Capital News Service launches year-round operation during its 25th year
Dec 16, 2019
Posted in: News
In its 25th year of operation, Virginia Commonwealth University’s Capital News Service capstone class launched a fall course -- and just in time to cover a historic General Assembly election.
The inaugural class, led by Assistant Professor Karen McIntyre and instructors Alix Bryan and Veronica Garabelli, had 12 students who filed reports for the over 100 news organizations throughout Virginia that subscribe to the CNS wire. In the spring students cover the General Assembly session; fall will focus on the elections -- which are held annually in the commonwealth.
“In both seasons students get a real newsroom experience and the opportunity to publish in state and national outlets,” McIntyre said, who previously taught the course with Associate Professor Jeff South. “Offering a fall course is great because it gives students the opportunity to take the course year round, and it also provides more content to our clients throughout the state.”
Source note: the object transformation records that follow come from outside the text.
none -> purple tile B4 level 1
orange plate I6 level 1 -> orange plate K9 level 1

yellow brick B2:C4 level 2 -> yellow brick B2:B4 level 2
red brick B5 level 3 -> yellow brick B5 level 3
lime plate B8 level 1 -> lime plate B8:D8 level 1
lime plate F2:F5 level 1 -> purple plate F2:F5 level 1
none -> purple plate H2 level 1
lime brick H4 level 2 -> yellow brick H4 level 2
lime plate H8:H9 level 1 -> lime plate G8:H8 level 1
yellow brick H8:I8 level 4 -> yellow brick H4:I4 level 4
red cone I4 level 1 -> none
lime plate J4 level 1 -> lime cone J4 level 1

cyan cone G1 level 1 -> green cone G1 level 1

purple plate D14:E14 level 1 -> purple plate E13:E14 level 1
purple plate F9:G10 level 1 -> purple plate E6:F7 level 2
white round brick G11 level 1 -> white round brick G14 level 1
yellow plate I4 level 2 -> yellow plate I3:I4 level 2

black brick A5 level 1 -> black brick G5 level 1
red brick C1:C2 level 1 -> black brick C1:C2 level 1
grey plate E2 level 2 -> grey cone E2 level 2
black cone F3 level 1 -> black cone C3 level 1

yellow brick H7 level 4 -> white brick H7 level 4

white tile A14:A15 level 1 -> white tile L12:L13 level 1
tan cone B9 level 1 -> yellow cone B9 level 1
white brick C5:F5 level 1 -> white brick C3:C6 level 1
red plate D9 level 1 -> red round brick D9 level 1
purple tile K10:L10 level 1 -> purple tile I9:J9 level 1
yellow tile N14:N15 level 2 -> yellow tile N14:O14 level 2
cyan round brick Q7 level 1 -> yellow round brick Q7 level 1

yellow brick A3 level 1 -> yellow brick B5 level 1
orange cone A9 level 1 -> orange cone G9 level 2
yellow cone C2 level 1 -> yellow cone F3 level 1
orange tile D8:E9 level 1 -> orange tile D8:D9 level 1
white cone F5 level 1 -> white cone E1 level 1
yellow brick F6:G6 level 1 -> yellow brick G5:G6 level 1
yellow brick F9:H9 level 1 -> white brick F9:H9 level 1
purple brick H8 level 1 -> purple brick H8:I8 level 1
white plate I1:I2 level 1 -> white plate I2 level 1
Students stayed busy. All 140 seats in the state legislature were up for reelection, in addition to local races. Democrats were hoping to again ride into the state Capitol on the “blue wave” from 2017, and so with such high stakes, there was a lot of money to track and forums to cover.
Students filed stories on redistricting, which changed the outcome for several key House races in the state. Candidates like Kirk Cox, R-Colonial Heights, don’t usually hit the campaign trail but this election were much more visible in the community. CNS students covered numerous debates, for both House and Senate candidates. And they also tackled key issues impacting state residents and the hot topics in the upcoming General Assembly, such as hemp production, ratifying the Equal Rights Amendment and the removal of Confederate monuments.
Several students helped track and produce reports on the millions in donations that flowed into the state, and where it was being spent. They also tracked voter registration, absentee ballots and Election Day turnout. In a collaborative effort, students filed a collegiate-centered Election Day guide based on college get-out-the-vote efforts throughout the state.
CNS student Jason Boleman described CNS this semester as a “great experience.” Boleman said he plans to take this course once again in the spring, and two other students have signed up to repeat the class and continue building on their experience.
“All of my professors have been greatly helpful and I feel that I have learned more in this class than I have in any other class I've taken in the Robertson School,” Boleman said. “Plus, getting to pick up an actual newspaper with my byline in it is such a great feeling.”
CNS students moved well over 100 stories, with contributions from South’s data journalism course and instructor Mary Ann Owen’s capstone reporting course. On Election Day night, CNS students, along with South and Bryan’s graduate classes, ran a newsroom to cover the election results. Students hit the polls throughout Central Virginia, starting at 9 a.m., and wrapped up with watch parties in the evening.
“The highlight of my semester was seeing the students in action on election night,” McIntyre said. “Everyone came together and worked hard until 2 a.m. I think students experienced the thrill of political reporting that night. Plus, there was pizza.”
The newsroom was buzzing well past 2 a.m., with reporters filing stories as results came in and covering the breaking news on multiple platforms to reach followers.
“Students know CNS is going to be grueling,” McIntyre said. “But they also know it's going to be worth it.”
CNS resumes this spring as students will cover the 2020 General Session.